One of the only verses really well known in the book of Chronicles (it is one book in its original form) is that of 1 Chronicles 4:10…
Jabez called upon the God of Israel, saying, “Oh that you would bless me and enlarge my border, and that your hand might be with me, and that you would keep me from harm so that it might not bring me pain!” And God granted what he asked.
In fact, this verse is known to the extent that you can buy “Prayer of Jabez” shirts, coffee mugs, Bibles, ect… but have we missed the point of what God is doing here in Chronicles? I believe that we may have.
The prayer of Jabez stands in the greater narrative of the people of Israel. When the tribes of Israel entered the land of Canaan, they were told that God would give them the land. At the outset of the entrance into the land, we see the people of Israel taking on extreme faith the fact that God would give them the land at all and evict the incredibly evil, yet militarily competent, inhabitants that were already there. In the narrative of Chronicles chapter four and five we find an interesting contrast, not in the fact of faith, but rather in its execution. In 1 Chronicles 4:38-41 we are told that the tribe of Simeon needed land for their growing flocks and herds, so they go to war with the Amalekites and win the land. In 1 Chronicles 5:18-22 we see the tribes of Rueben have the same problem and so they go to war. In the midst of the war, and at the risk of defeat, they cry out to God and He miraculously gives them victory and everything they need is provided for them. Then we have Jabez. He needs the same thing, land, and rather than go to war and suffer the deaths of his people, He simply asks God.
We have in these three groups, three separate responses to need. We have people who rely on themselves, people who rely on themselves and then need to be rescued by God, and people who rely completely on God. While all these responses end in the same result, Jabez not only suffers no loss of life for his people, but he is also called More Honorable” than his brothers (ie tribe of Simeon and tribe of Reuben), because of the approach of faith that he has. The story of Jabez is absent an explanation. How did God give him land and expand his boarders? We aren't told this, because that isn't the point. The point is that he trusted God to do it at all, this is why Jabez finds himself in the genealogy of faith which traces through the Old Testament to the birth of Christ.
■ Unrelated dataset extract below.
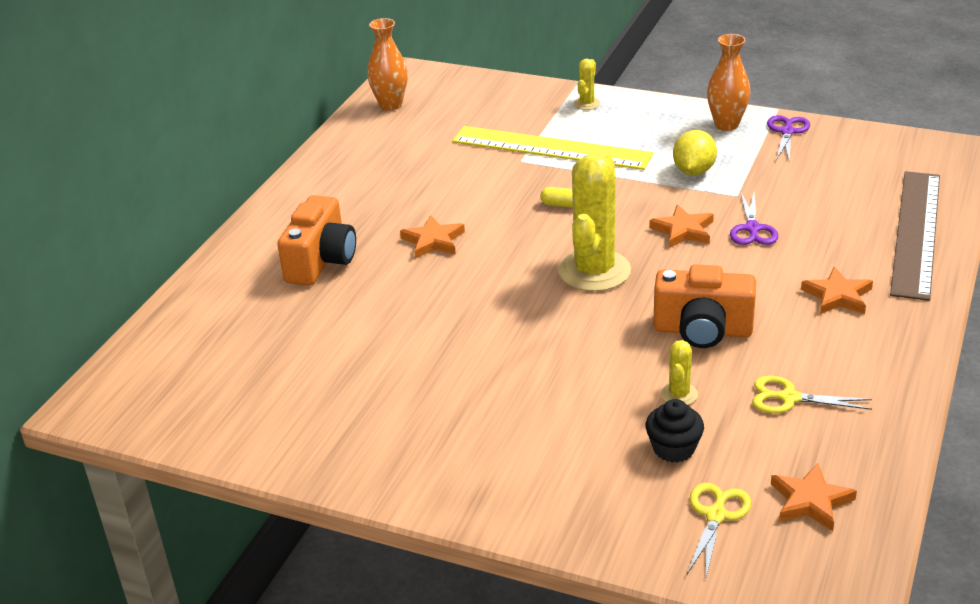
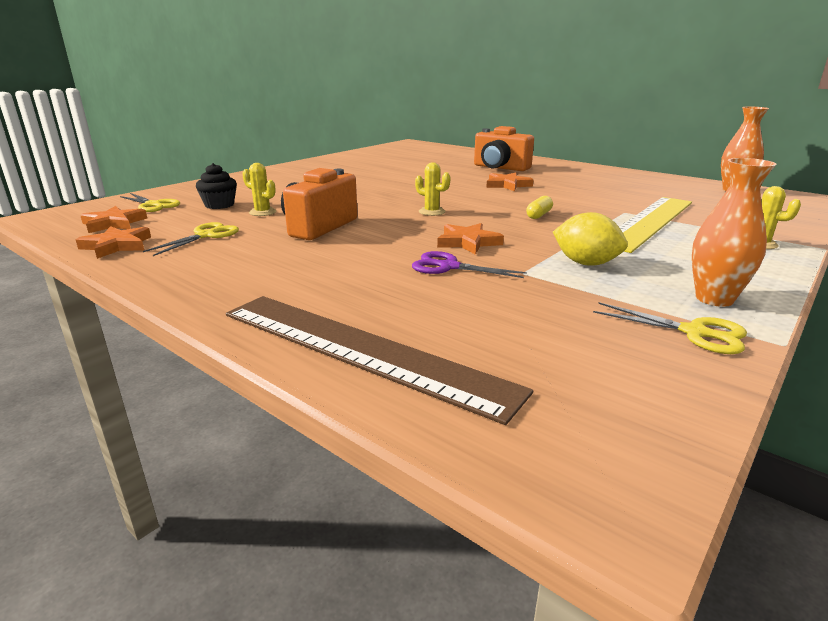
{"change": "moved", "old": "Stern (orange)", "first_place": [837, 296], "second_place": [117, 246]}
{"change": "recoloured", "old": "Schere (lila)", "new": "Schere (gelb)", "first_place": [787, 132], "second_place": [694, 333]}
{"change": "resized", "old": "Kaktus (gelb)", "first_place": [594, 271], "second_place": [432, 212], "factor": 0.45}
The prayer of Jabez was not some magical confection of words that we are to imitate. It was simple faith in God to provide that God honored in Jabez. In our lives we must understand that God knows our needs. While all of us have options available to us to meet those needs, how often do we respond to those needs with faith first? A dear Christian brother of mine named Njenga who is from Kenya told me one time that he is amazed that believers in United States of America live their lives without trusting in God. In asking him what he meant by that he explained to me that as believers in this nation, when we get sick, we go to the doctor, we take medicine, and if nothing else works then we pray. He said that in the context of poverty and a lack of resources in his neighborhood, prayer is their only option. I am not suggesting that Christians should never go to the doctor or take medicine. I am suggesting that we often believe that faith is an unnecessary part of our daily lives. Do we have faith in God to know and meet our needs, or would we rather do it ourselves, or try and cry out to Him when we fail? Like Jabez, those who learn to have faith and trust in God first will find their place in the genealogy of faith.
Oh father, that we would learn to trust in you each day. Teach us to run to you. Help us to learn to trust you and rely on you. Give us new opportunities to trust in you, that when your sons comes back He will find faith among us. Amen.